Task description: Your answer is the lines below, exactly, from the one that contains "part: (216, 88) -> (403, 196), added" through the one that contains "line: (139, 132)", both included.

Record excerpts:
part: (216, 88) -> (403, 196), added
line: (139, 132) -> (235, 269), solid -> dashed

...

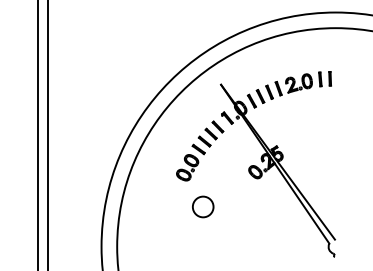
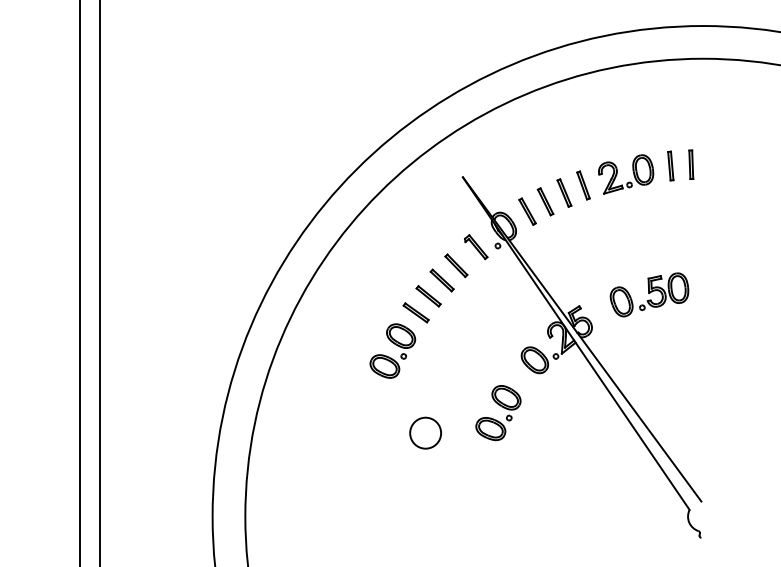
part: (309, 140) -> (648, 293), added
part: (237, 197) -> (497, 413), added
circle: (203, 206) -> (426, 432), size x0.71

Task output:
part: (216, 88) -> (403, 196), added
line: (139, 132) -> (235, 269), solid -> dashed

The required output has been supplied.